The results of the ablation experiments under the PCB dataset are shown in Table 6. Our model improves 0.72%, 1.55%, and 1.30% over the baseline using the ECA module, the ASFF module, and the new bottleneck module. When all of the modules were added to the baseline, it improved by 1.86%. As can be seen, the results of the modules added in this paper on a high-resolution dataset like PCB with multiple defect types are significantly improved over the baseline. AMFF-YOLOX can complete the inference of defect images within 8ms, and the inference speed can still reach 125 images per second.

Table 6. Results of ablation experiments in the PCB dataset.

The results of the ablation experiments on the NEU-DET dataset are shown in Table 7. The model achieved an improvement of 0.87% over the baseline after applying the ECA module separately. Similarly, using only the ASFF module resulted in an improvement of 0.57% over the baseline, while using the modified bottleneck structure led to an improvement of 0.92% over the baseline. Combining all the modules in the baseline improved the model’s performance by 1.47% over the baseline. After using the new bottleneck structure, AMFF-YOLOX improved by 8 FPS compared to using only the ASFF structure, achieving a speed of 131 FPS on this dataset. The introduction of all modules is worthwhile.

Table 7. Results of ablation experiments in the NEU-DET dataset.

4.5.4. Analysis of Model Performance

In this study, we proposed an improved industrial defect detection network called AMFF-YOLOX, which incorporates attention mechanisms, adaptive spatial feature fusion and improved bottleneck modules to enhance the accuracy of defect detection without sacrificing too much speed. The overall effectiveness and competitiveness of the model were verified through a large number of ablation experiments and comparisons with existing state-of-the-art methods.

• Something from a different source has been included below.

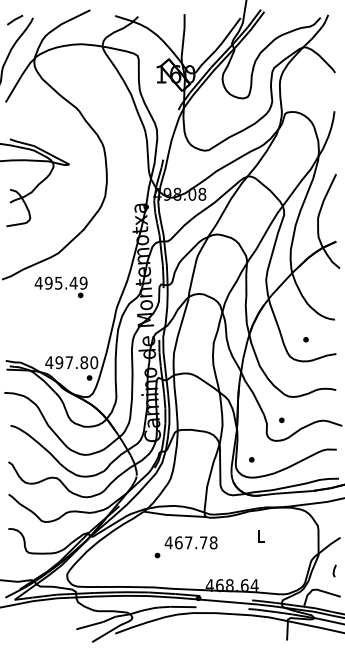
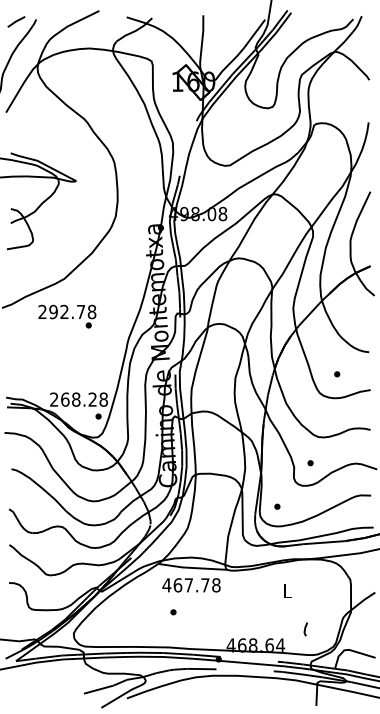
text: (61, 282) -> (67, 311), 495.49 -> 292.78
text: (71, 362) -> (78, 399), 497.80 -> 268.28
text: (191, 543) -> (191, 585), moved
line: (334, 571) -> (305, 629), moved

One of the main advantages of AMFF-YOLOX is its ability to detect defects of different sizes quickly and accurately. The improved bottleneck structure added to the backbone network effectively enhances the feature extraction capability, allowing the model to capture more subtle details of the defects. It also simplifies the calculation and speeds up the convergence of the model. Moreover, the attention mechanisms and adaptive spatial feature fusion in PANet further improve the accuracy of the detection results by selectively emphasizing informative features and suppressing noise. These improvements are reflected in the experimental results, where the proposed model achieves a 1.58~4.5% improvement in detection accuracy while maintaining a fast inference speed of 6 to 8 ms.

The loss curves of our proposed models are shown in Figure 10. As we can see, all three models experience a rapid decline in loss during the initial training phase, followed by a slower convergence towards a minimum. However, the PCB curve exhibits some instability around the fifth iteration, which we consider to be a normal occurrence. It quickly shows a downward trend, remains in a converged state, and ultimately approaches stability. It is worth noting that the model on the NRSD-MN and NEU-DET datasets demonstrates faster convergence during the early stages of training, which is beneficial in scenarios with limited computational resources.

Figure 10. The loss curve after training. (a) Loss curve of NRSD-MN. (b) Loss curve of PCB. (c) Loss curve of NEU-DET.

4.5.5. Analysis of Failure Cases

Although AMFF-YOLOX achieves decent performance on three public datasets, there are still instances of failed detection for certain types of defects, as depicted in Figure 11. Specifically, (a) shows the ground truth of the images, while (b) illustrates the predicted failure cases of the model in this paper.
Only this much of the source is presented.